Beer lists are pretty ubiquitous these days and we fully support more of them. They help to introduce us to beers we may not have otherwise known. With so many breweries and beers finding inventive ways to be educated about all of them is paramount to having a full and rich craft beer experience.

Paste Magazine always has some good ones and this one is a timely list for Summer’s Top 58 Seasonal’s. Here are the rules for their ratings.

Rules and Details

  • Entries must be a summer seasonal, which is to say only available in summer. It doesn’t matter if it’s a great beer to drink during summer, if it’s available year-round, then it’s not included. When you leave a comment to complain about a beer being left off, it would really help us if you at least considered the possibility that it might not be a summer seasonal.
  • Pretty much all beer styles were included except for sours. We’ve received a variety of Berliner weisses, gose’s and American wild ales, but we’ll be doing upcoming tastings that are exclusively for tart beers.
  • Tasters include beer writers and brewery owners. Superior (finally Paste-branded!) glassware is from Spiegelau.
  • Beers were judged by how exemplary they were in their own style, and given 1-100 scores.

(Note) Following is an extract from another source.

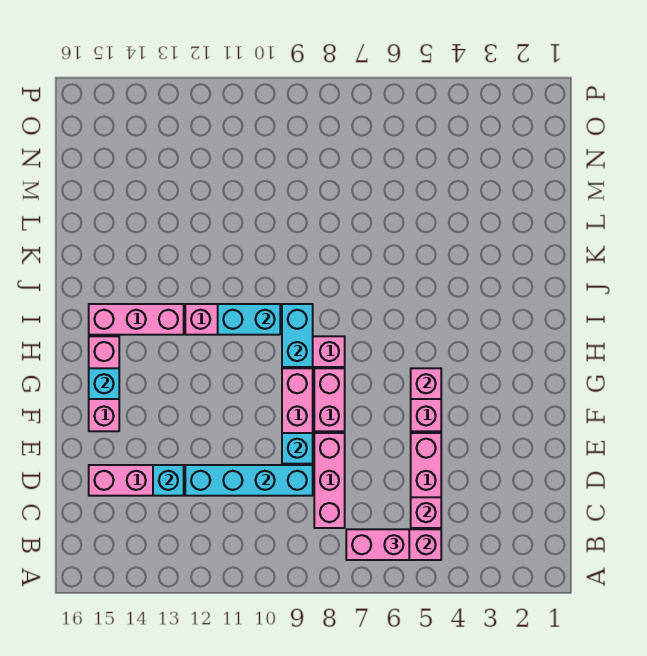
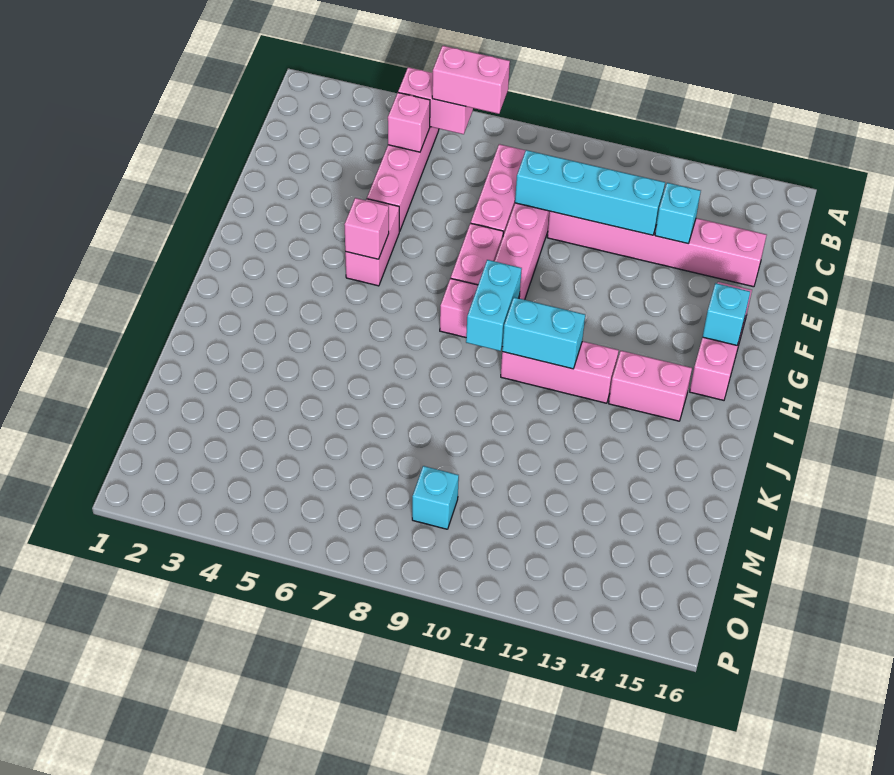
cyan brick E9 level 2 -> cyan brick N9 level 1
pink brick I13:I15 level 1 -> pink brick I13:I14 level 1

Locally, all the Tap Trail breweries have beers that reflect summer in the Northwest, so be on the look out for an assortment of summer seasonals!

You can head to Paste’s website for the full list, but here’s a taste!

Schlafly Raspberry Hefe.JPG25. Schlafly Raspberry Hefeweizen
City: St. Louis, MO
ABV: 4.1%
Key ingredient: Whole fruit raspberry puree
The verdict: The “hefeweizen” name might imply a German-style wheat beer, but this is undoubtedly an American pale wheat with added raspberry—a classic twist on wheat beer that you can find in God knows how many neighborhood brewpubs every summer. We found it significantly less syrupy than a few of the other, boozier fruit beers, with a better synthesis between its “wheat beer” elements and its fresh, sweet fruitiness. It’s not a genre-defining raspberry beer, but the fact that it finishes dry helps it remain drinkable and not become a cloying mess.

 

 

Widmer Hef Shandy.JPG23. Widmer Hef Shandy
City: Portland, OR
ABV: 4.2%
Key ingredient: Lemondrop hops and “natural lemonade flavor”
The verdict: Multiple tasters wrote the phrase “Countrytime Lemonade” after taking a whiff of Widmer’s shandy, so we’d be lying if we said we were expecting to actually enjoy the taste. It smells incredibly sweet and candylike—like a piece of lemon meringue pie—so we took our sips and braced for the worst … and were surprised. Despite the incredibly lemon-sweet aromatics, the beer isn’t nearly as cloying as one might expect. What you’re left with is a crisp, lemony citrus drink that may be slightly short on the “beer” element, but we can’t deny that it’s refreshing as hell. As one taster wrote, “I’m not ashamed to admit that I like this.” We certainly wouldn’t think twice about reaching for one after mowing the lawn this summer.

 

Stone Saison.JPG19. Stone Brewing Co. Saison
City: Escondido, CA
ABV: 6%
Key ingredient: Big spice flavors
The verdict: From the moment you see the name, you know it’s not going to be a really reverential, classical saison, nor is it ever going to win any awards based on BJCP definitions of the style. Stone’s saison, predictably, goes its own course. It’s a pretty brash beer, and tastes bigger than its 6% ABV, mostly thanks to hopping (naturally) and especially the aggressive use of spices, although Stone mentions more herbal flavors such as lemon thyme and lavender. Regardless, the one signature note to us is definitely ginger, which makes for an unusual saison indeed. Definitely not traditional, but a nice change of pace, recommended for drinkers who like particularly assertive spice beers.

 

Elysian Superfuzz.jpg17. Elysian Brewing Co. Superfuzz
City: Seattle, WA
ABV: 5.4%
Key ingredient: Blood orange
The verdict: It’s interesting to read tasting notes that occasionally say the same things, but with completely different connotations. Multiple tasters wrote the phrase “candied blood orange” while tasting Elysian’s Superfuzz, a blood orange pale ale, but not all of them meant it in glowing praise. Although a few tasters thought the citrus pushed too far, most of us were immediate fans of the juicy-sweet quality it provided, which pushes beyond simply “citrus” and also brings a berry-like fruitiness into play. It makes for a vivacious, assertive pale ale that wasn’t quite like anything else on the table.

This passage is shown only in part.